Deep Sky Companions: The Messier Objects
Messier-an 18th century French comet hunter compiled the Messier catalogue to
prevent mistaking the "faint fuzzies”, he frequently stumbled upon during
his observing sessions, as comets. He made a catalogue, which in the updated
form consists of 110 entries. It is widely accepted as the showpiece catalogue
and its members jewels of the heavens. O'Meara (who is one of the greatest
visual observers today) took the challenge of presenting this catalogue object
by object. He observed every object with a 4" Genesis refractor from a high
altitude on Hawaii. But don't be fooled by the small aperture of the Genesis!

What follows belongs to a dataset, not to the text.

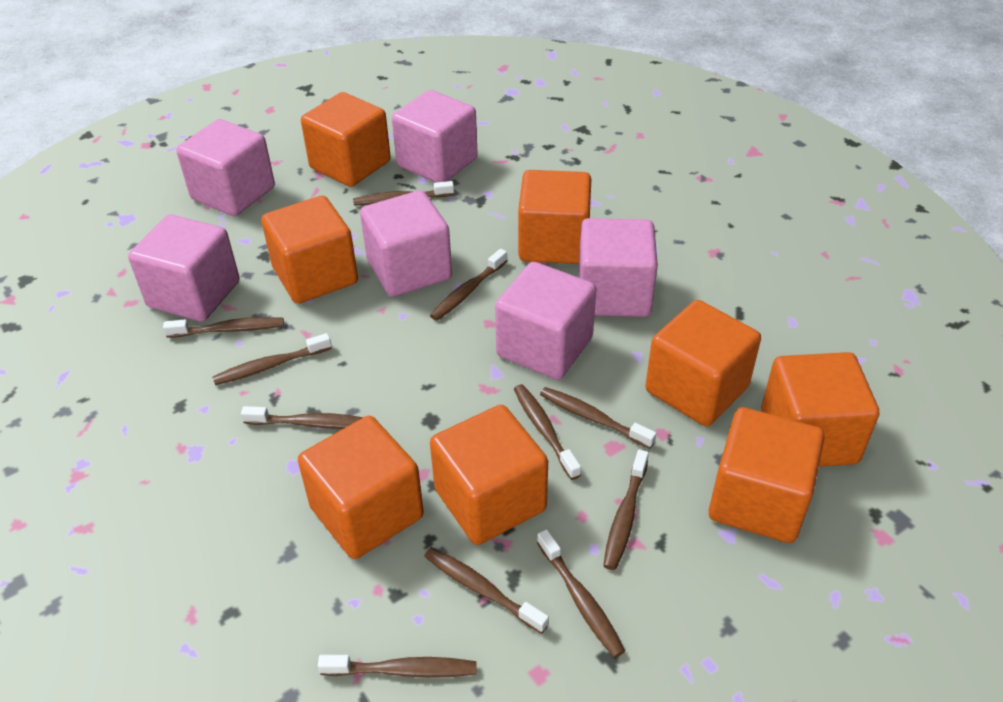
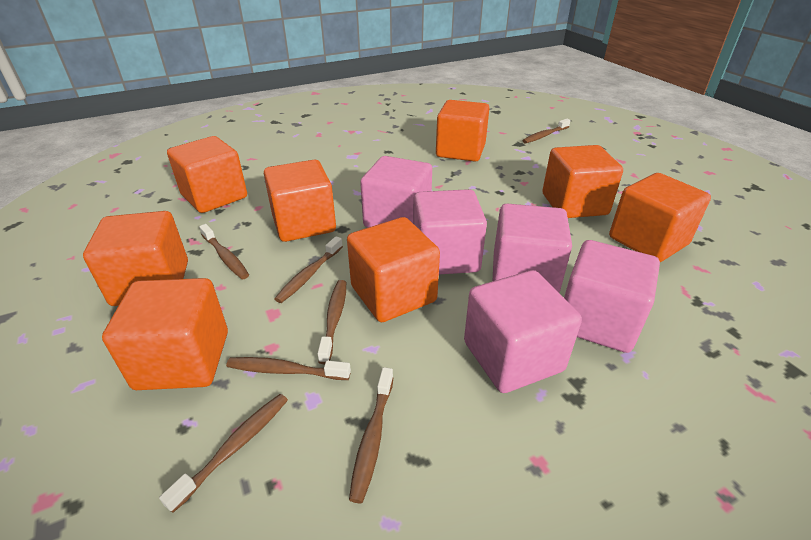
brown toothbrush: 11 -> 7
pink cube: 6 -> 5

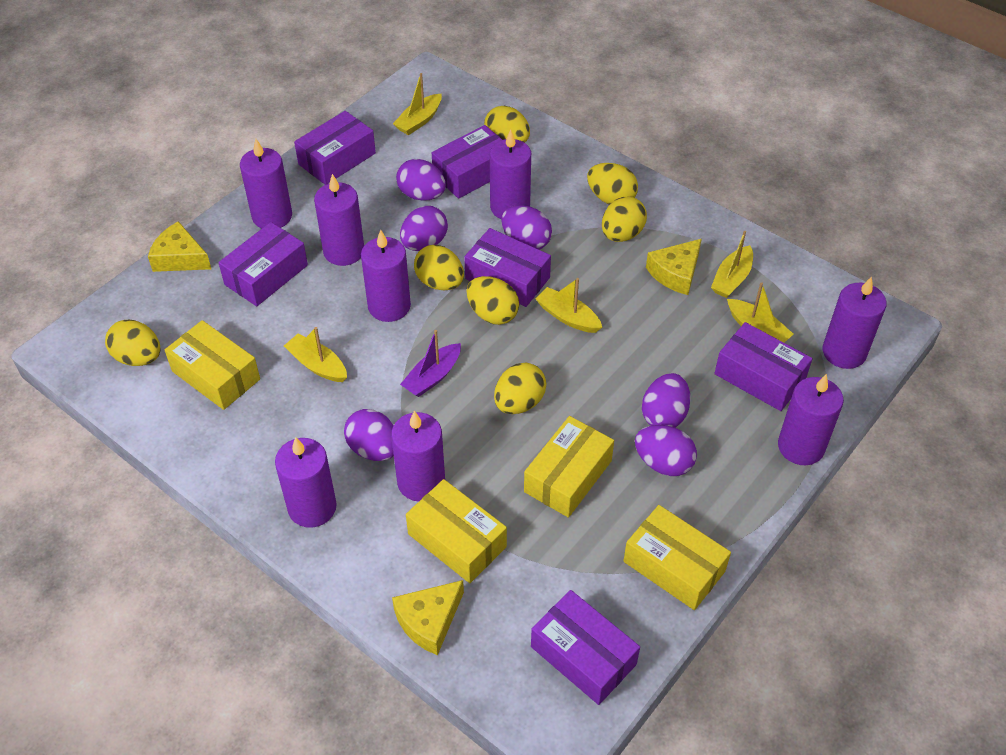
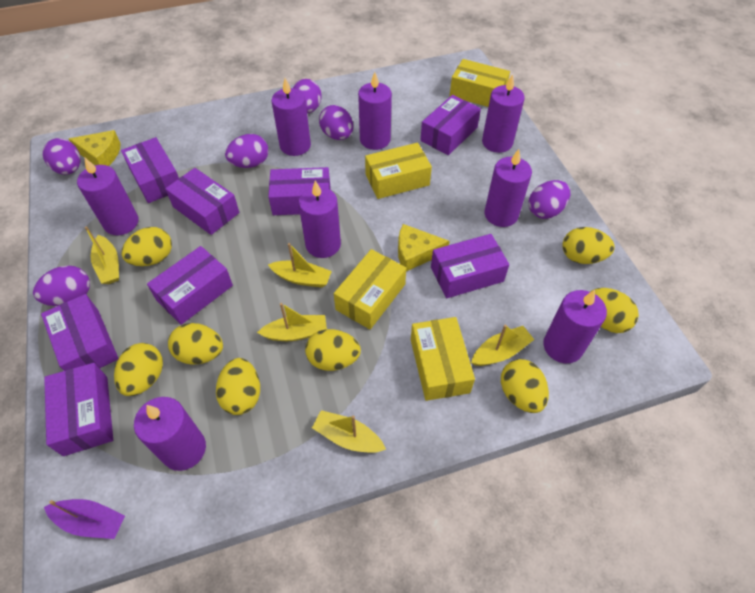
purple box: 6 -> 8
yellow cheese: 3 -> 2
yellow egg: 7 -> 8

With such an experienced observer in such conditions his sketches and comments
could translate to an intermediate amateur with an 8-10" scope! The main
part of the book are the 110 objects each discussed separately. For each object
there's a black&white photograph, Messier's original comments (naturally
translated to English), comments from the NGC catalogue, the usual information
such as the position, magnitude, constellation etc., a finder chart, O'Meara's
sketch, and his text concerning the object. Messier's and the NGC comments are
both useful and fun to compare to your own. The finder charts, although a little
bit too small, are really easy to use and are of great use for everybody without
a go-to scope. The sketches are really detailed but as I said above are not what
you will see with a 4". Instead if you have a small scope or, have
difficulty in seeing a lot of detail use them as a "map" as to what
details you can see. Maybe if you know what to look for you will see it! The
text's for the objects are very usefull and are full of "mini-quests".
At the beginning of the book there's a short introduction for the beginner
covering the techniques of starhopping and averted vision plus short
descriptions of galaxies, nebulae etc.
book is in hardcover and has 306 pages. It is printed on good paper. It is in
black & white. Some would say that that's a big mistake, but I would say a
definite plus! The book deals with observing the M. objects not photographing
them. While observing you won't see any colour so a black & white photo or
sketch will definitely give you a better picture of what you can see!
would recommend this book to anybody who would like to see the Messier catalogue
objects in another more thorough way. It's a great read and it's useful for the
beginner who is still having difficulty finding the Andromeda galaxy all the way
to the advanced amateur who observes all the faint galaxies for breakfast but
would still like to visit his old friends! Personally I find this book one the
most informative and the thing that counts most, most used of all my astronomy
related books! On a scale of 1-10 would give it a great big 10!